The knot can be locked by tying a half hitches around each of the loops using the working ends. This is also referred to as a "Fireman's chair knot".

The game

The game that we played with the handcuff knot is basically a modified version of freeze-tag. The object is to capture all of the "robbers" as quickly as they can. 

Pick a few kids to be the "police" and give them rope (approximately 1m long).  The police need to tag a robber and then the robber has to freeze for the count of 5 seconds. If the police can't tie the knot in 5 seconds the robber gets away and the police need to untie the rope and start again.If the robber is captured they are out until the end of the game.

As the kids get better at tying the knot you can reduce the number of seconds they have. Believe me, they will get very quick at it!

Knots - Bowline


The bowline is one of the most basic sailing knots and is almost universally used for attaching sheets to sails. It is generally useful in situations where a loop is needed in the end of a rope. It can be tied by itself or around an object.

It is normally the 3rd knot that we teach our scouts (behind the handcuff and square).
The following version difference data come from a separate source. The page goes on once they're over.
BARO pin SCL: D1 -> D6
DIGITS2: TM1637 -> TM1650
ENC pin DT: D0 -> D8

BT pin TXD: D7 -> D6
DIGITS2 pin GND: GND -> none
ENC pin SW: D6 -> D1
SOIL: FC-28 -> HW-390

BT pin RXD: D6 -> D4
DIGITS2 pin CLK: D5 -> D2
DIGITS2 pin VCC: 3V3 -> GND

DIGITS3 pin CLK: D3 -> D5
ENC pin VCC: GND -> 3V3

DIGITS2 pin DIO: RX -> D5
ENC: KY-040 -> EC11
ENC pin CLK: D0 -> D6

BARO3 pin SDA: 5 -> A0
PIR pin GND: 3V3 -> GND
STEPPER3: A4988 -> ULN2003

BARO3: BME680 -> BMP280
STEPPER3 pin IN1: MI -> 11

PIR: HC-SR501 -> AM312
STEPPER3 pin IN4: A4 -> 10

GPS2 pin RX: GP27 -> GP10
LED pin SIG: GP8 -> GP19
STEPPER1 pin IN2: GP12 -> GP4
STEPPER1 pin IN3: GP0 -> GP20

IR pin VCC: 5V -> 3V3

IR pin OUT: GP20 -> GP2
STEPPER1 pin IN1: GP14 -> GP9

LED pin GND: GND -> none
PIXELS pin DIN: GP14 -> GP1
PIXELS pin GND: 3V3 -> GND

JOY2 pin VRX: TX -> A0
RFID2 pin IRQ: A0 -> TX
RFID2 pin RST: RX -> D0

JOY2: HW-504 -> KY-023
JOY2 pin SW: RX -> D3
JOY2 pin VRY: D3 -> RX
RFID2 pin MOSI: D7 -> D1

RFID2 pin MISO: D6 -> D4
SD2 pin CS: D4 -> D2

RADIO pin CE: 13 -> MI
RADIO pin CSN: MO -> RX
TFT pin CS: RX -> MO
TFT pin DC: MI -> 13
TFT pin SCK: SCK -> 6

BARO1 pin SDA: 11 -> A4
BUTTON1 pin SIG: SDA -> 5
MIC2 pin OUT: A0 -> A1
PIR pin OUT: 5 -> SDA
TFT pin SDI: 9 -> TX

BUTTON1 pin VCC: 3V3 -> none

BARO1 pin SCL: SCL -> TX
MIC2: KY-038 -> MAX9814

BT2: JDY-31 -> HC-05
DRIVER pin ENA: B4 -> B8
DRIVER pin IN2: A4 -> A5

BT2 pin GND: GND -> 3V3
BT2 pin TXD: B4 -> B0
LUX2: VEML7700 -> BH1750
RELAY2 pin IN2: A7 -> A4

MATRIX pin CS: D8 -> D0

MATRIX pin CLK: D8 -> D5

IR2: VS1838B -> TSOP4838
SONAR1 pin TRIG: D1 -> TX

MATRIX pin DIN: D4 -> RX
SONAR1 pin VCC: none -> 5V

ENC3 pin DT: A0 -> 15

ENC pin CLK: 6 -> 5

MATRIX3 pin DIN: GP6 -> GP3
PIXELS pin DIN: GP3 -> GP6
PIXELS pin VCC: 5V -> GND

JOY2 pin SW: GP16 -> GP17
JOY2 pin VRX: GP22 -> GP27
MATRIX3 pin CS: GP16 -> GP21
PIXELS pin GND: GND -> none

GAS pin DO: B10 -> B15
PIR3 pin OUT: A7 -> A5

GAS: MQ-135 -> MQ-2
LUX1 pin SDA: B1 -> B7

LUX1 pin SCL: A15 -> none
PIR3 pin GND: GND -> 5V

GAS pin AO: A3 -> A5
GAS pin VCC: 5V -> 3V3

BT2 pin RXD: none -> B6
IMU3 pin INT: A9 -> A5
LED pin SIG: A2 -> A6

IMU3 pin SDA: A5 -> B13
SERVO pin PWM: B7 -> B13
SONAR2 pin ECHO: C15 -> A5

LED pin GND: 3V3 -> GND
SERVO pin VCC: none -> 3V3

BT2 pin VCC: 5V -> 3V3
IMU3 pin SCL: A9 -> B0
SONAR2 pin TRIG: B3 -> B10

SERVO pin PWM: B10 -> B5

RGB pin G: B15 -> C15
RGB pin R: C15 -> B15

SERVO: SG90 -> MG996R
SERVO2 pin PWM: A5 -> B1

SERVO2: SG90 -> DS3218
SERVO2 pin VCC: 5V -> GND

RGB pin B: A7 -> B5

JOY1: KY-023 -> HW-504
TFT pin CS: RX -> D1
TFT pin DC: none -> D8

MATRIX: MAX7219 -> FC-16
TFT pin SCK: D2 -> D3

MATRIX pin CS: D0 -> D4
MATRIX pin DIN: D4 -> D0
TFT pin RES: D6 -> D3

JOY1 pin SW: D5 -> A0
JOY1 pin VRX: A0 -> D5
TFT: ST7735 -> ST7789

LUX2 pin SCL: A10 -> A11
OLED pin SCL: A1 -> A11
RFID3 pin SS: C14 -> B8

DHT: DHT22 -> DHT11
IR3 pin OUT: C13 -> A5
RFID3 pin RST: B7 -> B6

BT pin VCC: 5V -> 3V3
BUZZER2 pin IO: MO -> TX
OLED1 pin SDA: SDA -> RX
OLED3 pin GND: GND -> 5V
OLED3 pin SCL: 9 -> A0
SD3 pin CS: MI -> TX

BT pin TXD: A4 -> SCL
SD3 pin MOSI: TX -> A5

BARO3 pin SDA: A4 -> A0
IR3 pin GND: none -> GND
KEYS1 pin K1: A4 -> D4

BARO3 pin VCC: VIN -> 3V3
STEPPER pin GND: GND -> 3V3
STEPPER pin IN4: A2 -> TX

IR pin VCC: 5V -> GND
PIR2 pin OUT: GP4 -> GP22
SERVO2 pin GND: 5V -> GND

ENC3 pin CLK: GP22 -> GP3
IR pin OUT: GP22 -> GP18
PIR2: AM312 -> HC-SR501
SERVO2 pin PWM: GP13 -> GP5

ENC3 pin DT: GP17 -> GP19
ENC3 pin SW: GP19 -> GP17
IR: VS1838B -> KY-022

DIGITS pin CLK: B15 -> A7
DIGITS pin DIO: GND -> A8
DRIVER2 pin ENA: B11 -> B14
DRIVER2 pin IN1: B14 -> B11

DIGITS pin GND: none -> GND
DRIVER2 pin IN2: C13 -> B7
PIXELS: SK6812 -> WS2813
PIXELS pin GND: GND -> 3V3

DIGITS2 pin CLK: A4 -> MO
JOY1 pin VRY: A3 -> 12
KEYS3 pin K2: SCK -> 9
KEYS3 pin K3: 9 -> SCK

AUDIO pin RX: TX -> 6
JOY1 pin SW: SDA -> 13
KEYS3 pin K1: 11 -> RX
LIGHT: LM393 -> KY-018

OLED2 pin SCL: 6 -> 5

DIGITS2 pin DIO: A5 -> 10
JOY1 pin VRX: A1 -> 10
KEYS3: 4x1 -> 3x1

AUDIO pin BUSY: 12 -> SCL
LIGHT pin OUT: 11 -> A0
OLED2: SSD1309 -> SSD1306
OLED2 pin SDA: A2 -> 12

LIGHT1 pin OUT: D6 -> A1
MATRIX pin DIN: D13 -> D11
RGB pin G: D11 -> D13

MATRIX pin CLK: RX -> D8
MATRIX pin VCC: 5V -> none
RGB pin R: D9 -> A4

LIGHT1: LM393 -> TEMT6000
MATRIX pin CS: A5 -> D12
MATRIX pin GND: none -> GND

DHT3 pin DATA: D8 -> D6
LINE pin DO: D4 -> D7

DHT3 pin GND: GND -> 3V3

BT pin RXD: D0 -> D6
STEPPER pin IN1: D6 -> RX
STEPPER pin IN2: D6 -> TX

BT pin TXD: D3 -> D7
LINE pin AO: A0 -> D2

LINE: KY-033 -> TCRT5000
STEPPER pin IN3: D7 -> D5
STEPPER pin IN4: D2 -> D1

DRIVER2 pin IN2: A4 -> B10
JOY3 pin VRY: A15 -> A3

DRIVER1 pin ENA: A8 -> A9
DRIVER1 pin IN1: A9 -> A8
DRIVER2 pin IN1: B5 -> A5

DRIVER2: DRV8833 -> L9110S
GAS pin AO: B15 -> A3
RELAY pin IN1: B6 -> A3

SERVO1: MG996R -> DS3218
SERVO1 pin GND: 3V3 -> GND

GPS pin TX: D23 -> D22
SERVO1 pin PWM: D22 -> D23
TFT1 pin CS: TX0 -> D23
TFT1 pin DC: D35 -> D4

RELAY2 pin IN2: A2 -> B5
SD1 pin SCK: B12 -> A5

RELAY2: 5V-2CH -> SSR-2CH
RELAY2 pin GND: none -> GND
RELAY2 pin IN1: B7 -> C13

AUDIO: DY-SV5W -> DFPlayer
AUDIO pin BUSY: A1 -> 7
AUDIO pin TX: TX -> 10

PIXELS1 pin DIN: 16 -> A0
I have used it extensively camping and in many ways around the house. 

The bowline is highly reliable, except with slippery rope. Poor quality nylon rope tends to slip and come apart. 


The mnemonic for tying the bowline is:
"The rabbit comes up through the hole, around the tree and back down the hole." 

The basic steps are:
  1. Create a bight in the rope (around an object if desired)
  2. Create a loop in the standing end of the rope
  3. Put the working end through the loop
  4. Bring the working end around the standing end
  5. Bring the working end back through the loop
  6. Tighten

Knots - Figure-eight

Regular Figure-eight

The figure eight knot is a foundation knot that is useful in many situations. In its primary form it is simply a stopper knot. IE, a knot that creates a stopping point in the rope when it is travelling through a hole of some sort. 

In sailing, a figure-eight is often used at the end of a line (for example a jib sheet) to keep it from escaping through its block (pulley). It is used similarly in rock climbing.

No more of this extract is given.